Итак, нет никаких свидетельств, что события 1054 года воспринимались современниками как нечто трагическое и что это событие они считали «расколом христианской церкви на восточную и западную», как привыкли считать это православные богословы. Во всяком случае, не только простой народ, но даже определенные слои господствующего класса этим попросту не интересовались, были к этой проблеме индифферентны.
Доказательством сказанного является первый Крестовый поход (1096–1099), совершенный Западными христианами по призыву римского папы не по собственной инициативе, а с целью помочь восточным христианам, как своим братьям по вере, в борьбе с исламской агрессией. Однако по прошествии времени многое изменилось во взглядах крестоносцев. В середине XII века во время второго крестового похода западный фанатик епископ Лангрский уже мечтал о взятии столицы восточного христианства Константинополя и даже побуждал французского короля Людовика VII официально заявить, что византийцы не являются «христианами на деле, а лишь по имени». Подобное мнение распространялось и среди той массы народа, которая двигалась подобно гигантской волне цунами, снося все на своем пути. Крестоносцы грабили византийские города, убивали их жителей. Для оправдания этих варварских методов похода они объясняли свои поступки тем, что греки виновны в ереси, что они «вовсе не были христианами и что убивать их — это меньшее, чем ничто» [350].
Этот антагонизм, как справедливо подчеркнул Жак Ле Гофф, был результатом отдаления, которое с IV в. превратилось в пропасть, а затем переросло в ненависть. Те и другие не понимали друг друга, «особенно западные люди, из которых даже самые ученые не знали греческого языка» [351]. К середине XII в. обострение отношений достигало наивысшей точки. Латиняне упрекали греков в том, что они манерны, трусливы и непостоянны. Но в первую очередь обвиняли их в том, что они богаты. Как метко заметил Ж. Ле Гофф, подобные обвинения являются непроизвольной, рефлекторной реакцией бедного, озлобленно вооруженного варвара на богатого цивилизованного человека.
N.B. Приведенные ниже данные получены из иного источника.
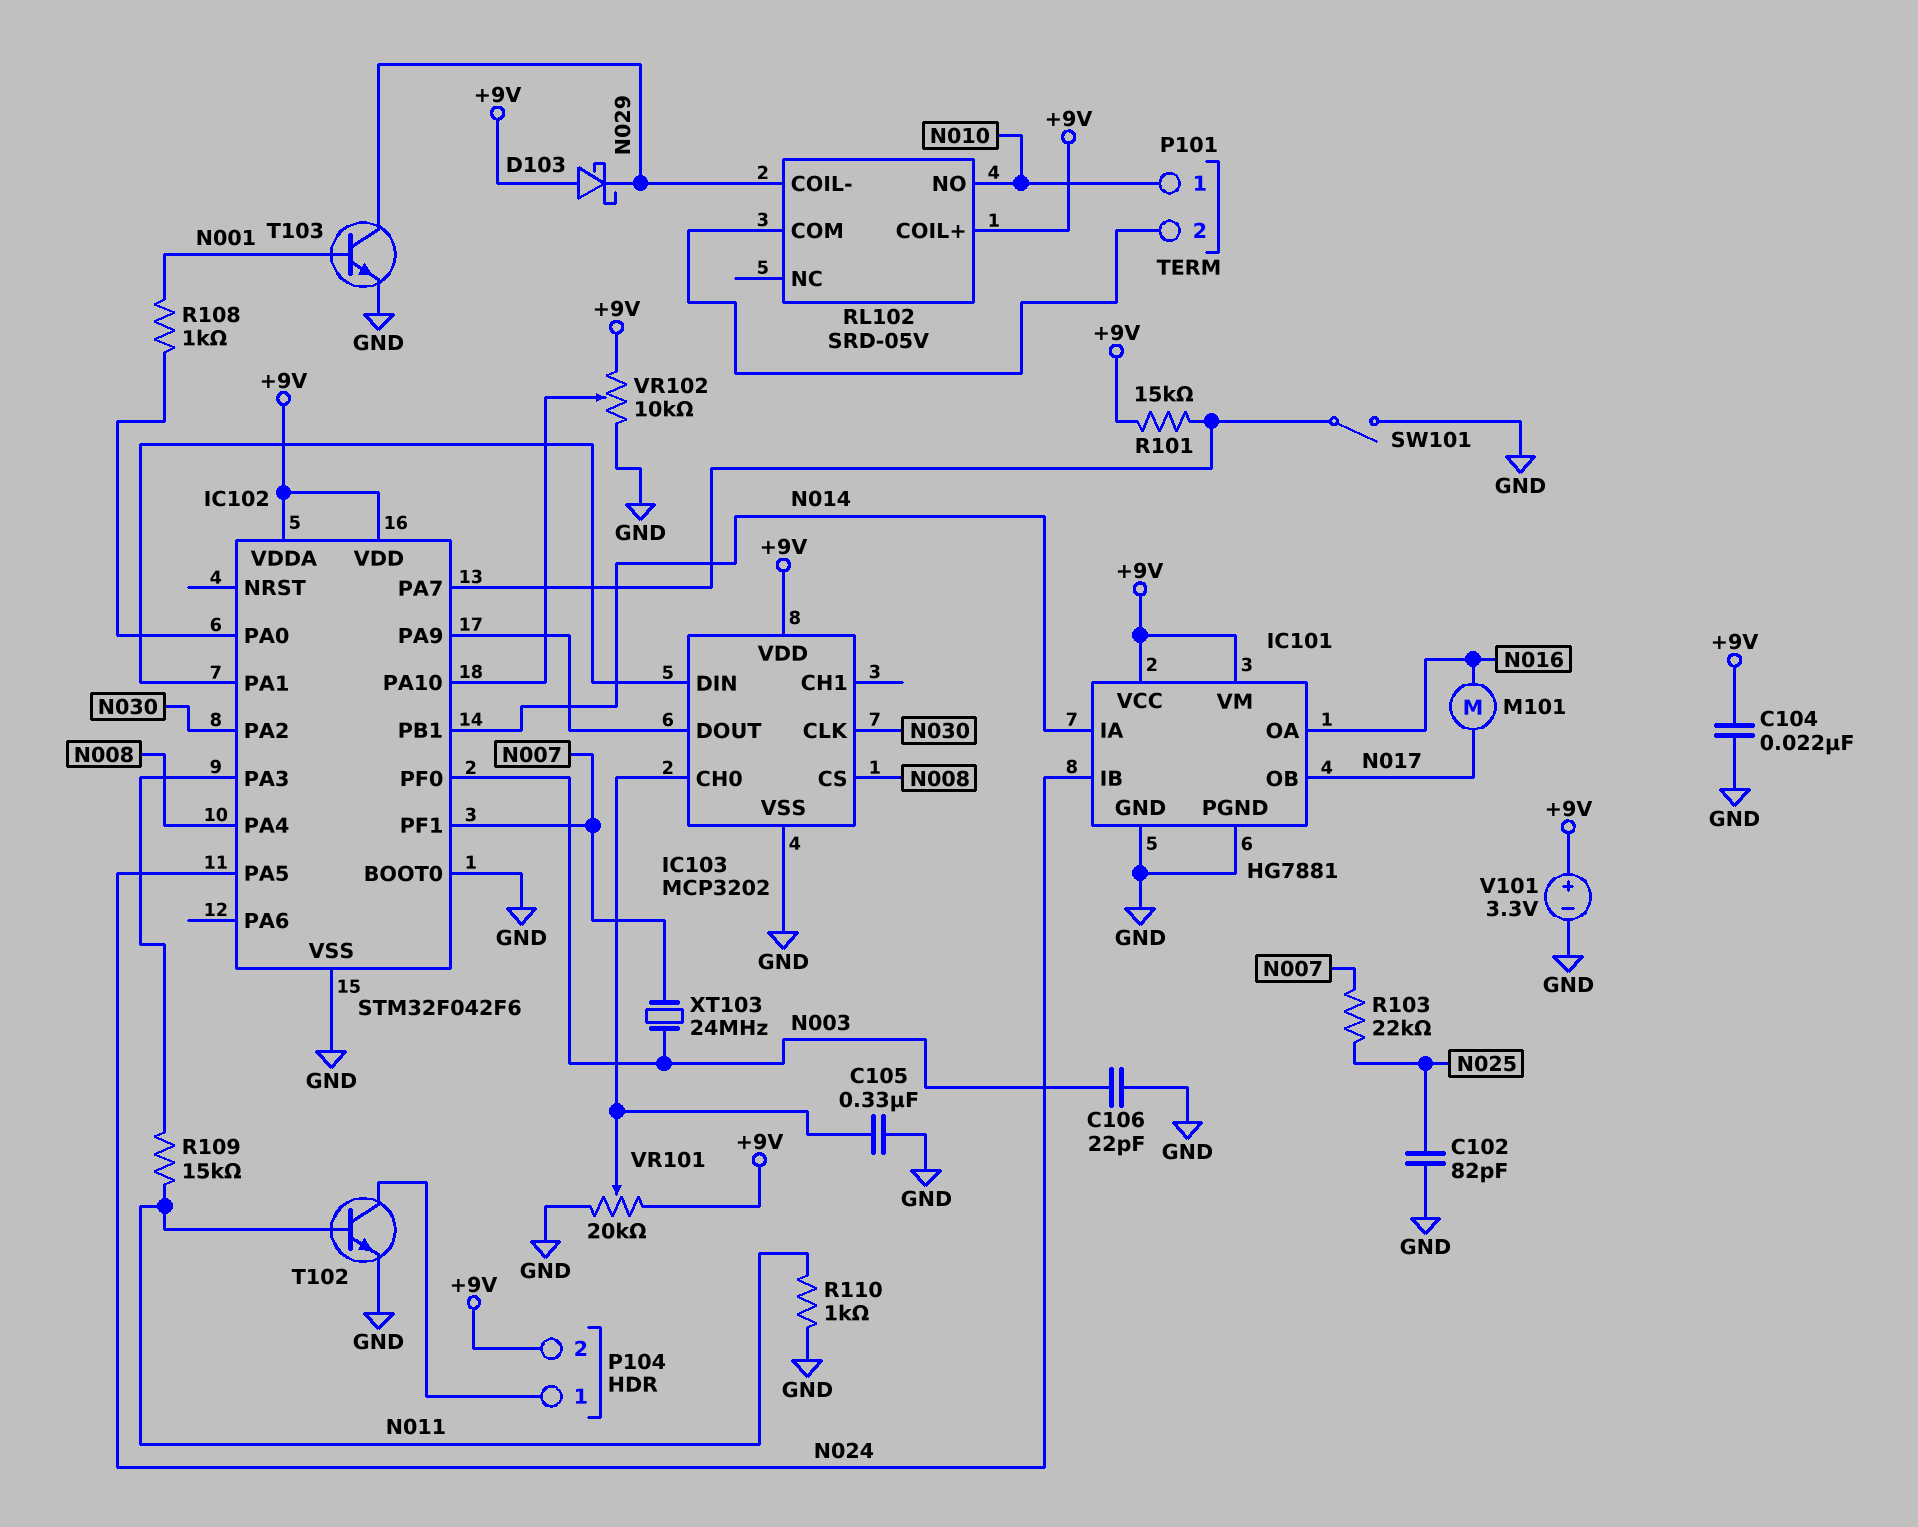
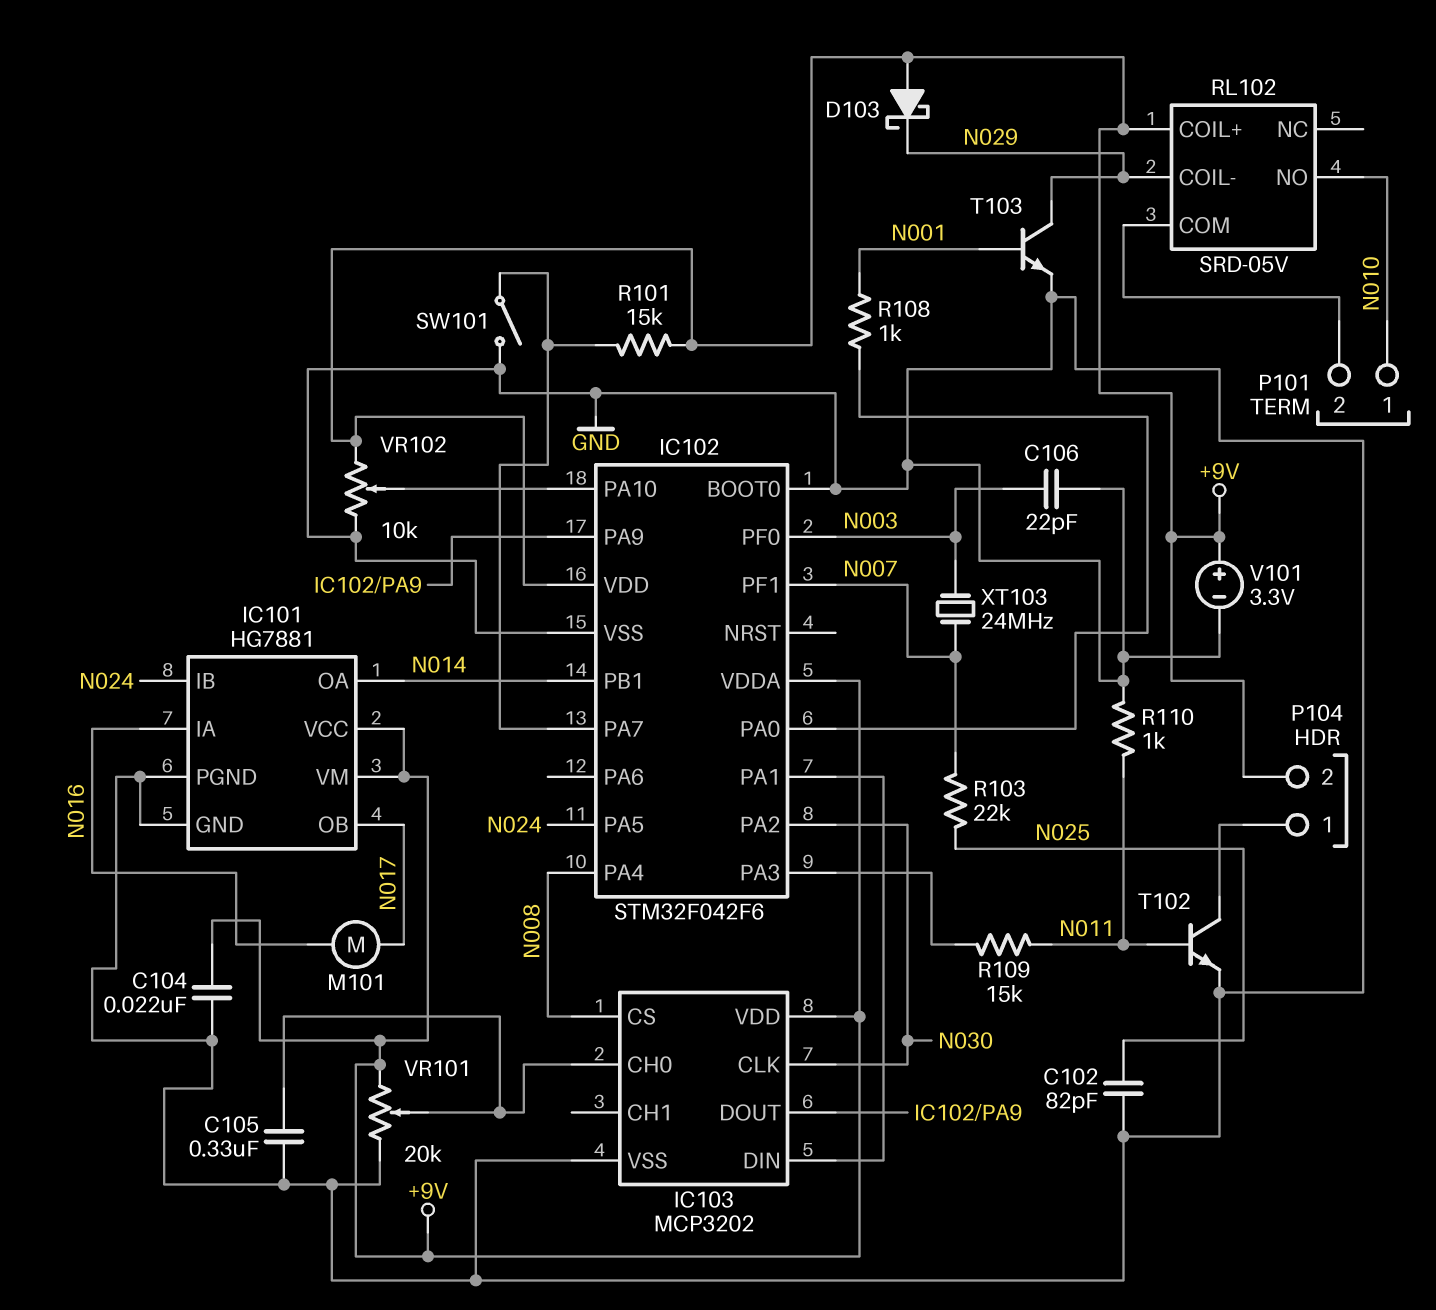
IC101 pin IA: N014 -> N016
IC101 pin OA: N016 -> N014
В этой связи хотелось бы обратить внимание на некоторые аспекты этой проблемы, связанной с орденом святого Иоанна. В начале XI в. иерусалимские госпитальеры открыли странноприимный дом св. Иоанна в Константинополе. Новые документы, дают возможность утверждать, что госпиталь св. Иоанна находился в православном Константинополе не только после, но и задолго до захвата города западными Крестоносцами в 1204 г. [352]Этот факт является лишним доказательством отсутствия у тогдашних христиан Востока и Запада осознания раскола церкви.
В орденских архивах сохранилось письмо, датированное 1163 годом. Его автор Петр Немецкий, Приор церкви святого Иоанна в православном Константинополе. О его высоком положении свидетельствует, к примеру, тот факт, что он был назначен послом Византийского императора Мануила Комнина к королю Франции Людовику VII [353].
Известно также, что западных крестоносцев в первом Крестовом походе сопровождали византийские войска. Они совместно освободили от мусульман Никею, что было бы невозможно, если бы участники крестового похода считали анафему 1054 г. расколом церквей. Поэтому само противопоставление первоначального периода существования братства госпитальеров, до их признания антипапой Гонорием II в качестве монашеского Ордена, как «православного периода» — более позднему «католическому периоду», совершаемое Юрием Милославским, не корректно с исторической точки зрения. Ведь если христианская церковь воспринималась в XI в. как единая, то и деление христиан на западных и восточных было делом второстепенным в глазах современников.
Именно поэтому в Правилах ордена св. Иоанна Иерусалимского, составленном Раймондом дю Пюи (1120–1158/ 60 гг.) нет речи ни о «католиках», ни о «православных», а только сказано, что членом ордена может стать любой христианин. Больше того в пункте 18 прямо сказано «когда произойдет война между двумя христианскими государями, да не прилепляются ни к одной стороне, но всевозможно да стараются о прекращении раздора и о утверждении между ними согласия и мира» [354].
Это лишний раз доказывает, что госпитальеры тех времен воспринимали всех христиан, как западных, так и восточных, как единое тело Христово.
Нельзя согласиться с замечанием Юрия Милославского о том, что «мальтийская форма креста» встречается только в православном церковном искусстве. Однако встречалась она не только на Востоке (причем не только у православных, такая форма креста известна и в Армении, Эфиопии и Египта), существовала она и на Западе, именно в силу вышеуказанного единства церкви. Не случайно русский игумен Даниил совершенно спокойно допускался крестоносным королем Иерусалима Балдуином II, вместе с другими восточными христианами, молиться сообща с западными христианами в церкви Живоносного Гроба Господня в Иерусалиме [355].